Right! What she's doing is quite normal, and it's only really a problem if you feel that it is. 2 years without enough sleep can be really tough on mom. You have two choices: wait it out (she'll stop eventually but when she'll stop is anyone's guess), or night-wean. Your baby is 2 years old, eating well during the day, and "healthy and chubby." To me that says that night-nursing for her is mostly about comfort and habit, and is not absolutely necessary for her nutrition. That's not to say there's no nutritional benefit- just that she will not starve if you decide to night-wean.

If you decide to night-wean, here's how I went about it when my DD turned 2:
- Talk to your child about the night. "Momma's going night-night. Baby's going night-night. Nursies (or whatever your nursing word is) is going night-night. We'll nurse again when the sun comes up." Reinforce the lesson in the morning. "Good job! Everyone slept all night long! The sun is up. Now let's nurse!"
- Keep a sippy cup of water available for night-wakings. Sometimes a night-waking toddler is genuinely thirsty.
- Ditch the easy-access nightwear for now. Wear a bra or a t-shirt to bed. If your child can't easily get her mouth on your goodies, she may give up and decide to go back to sleep.
- Accept that there will be some crying/tantrums. A determined night-nurser will not give in without a fight!

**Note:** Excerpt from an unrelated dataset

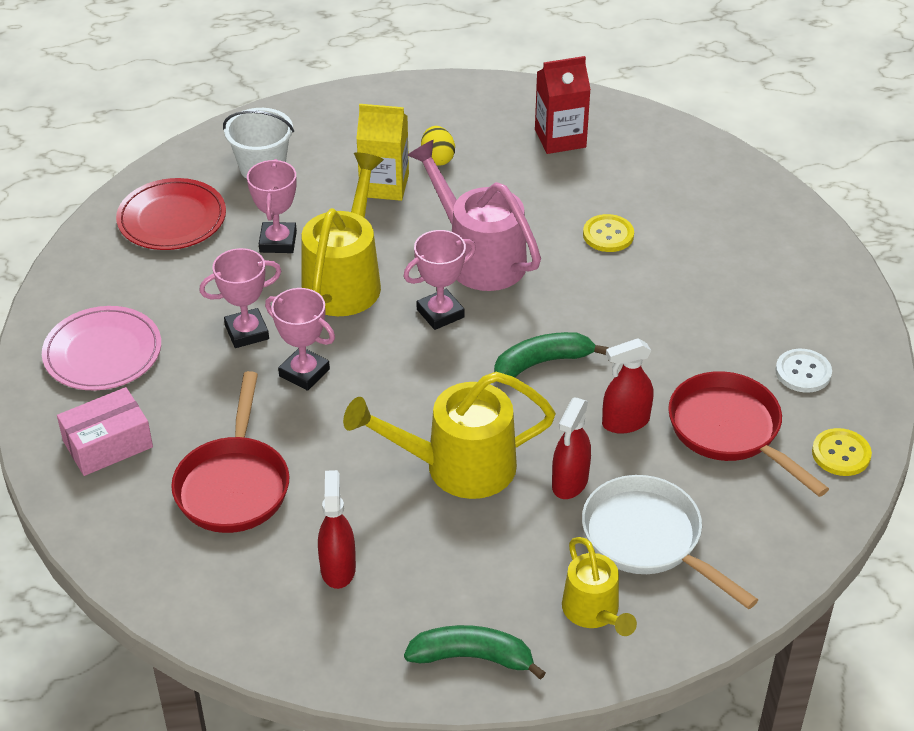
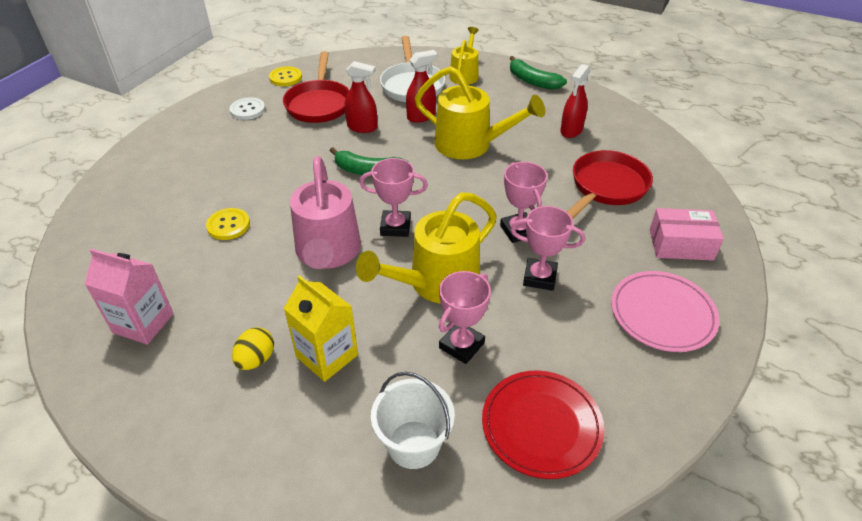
camera: 145 degrees left, 0 degrees up
(560, 138) = (143, 323): red carton -> pink carton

- Do not feel like you have to give in to your child just because she is crying. So long as you are comforting her- singing to her, talking to her, giving her a back-rub- you are being responsive to her needs. She may not be getting her favorite form of comfort, but she is still being mothered in a loving way.
- Accept that you may be getting even less sleep than you have been until your child accepts the new pattern.
- Be consistent. If you decide to night-wean, don't give in and nurse one night and stand firm the next. That only prolongs the process, and makes the child feel confused.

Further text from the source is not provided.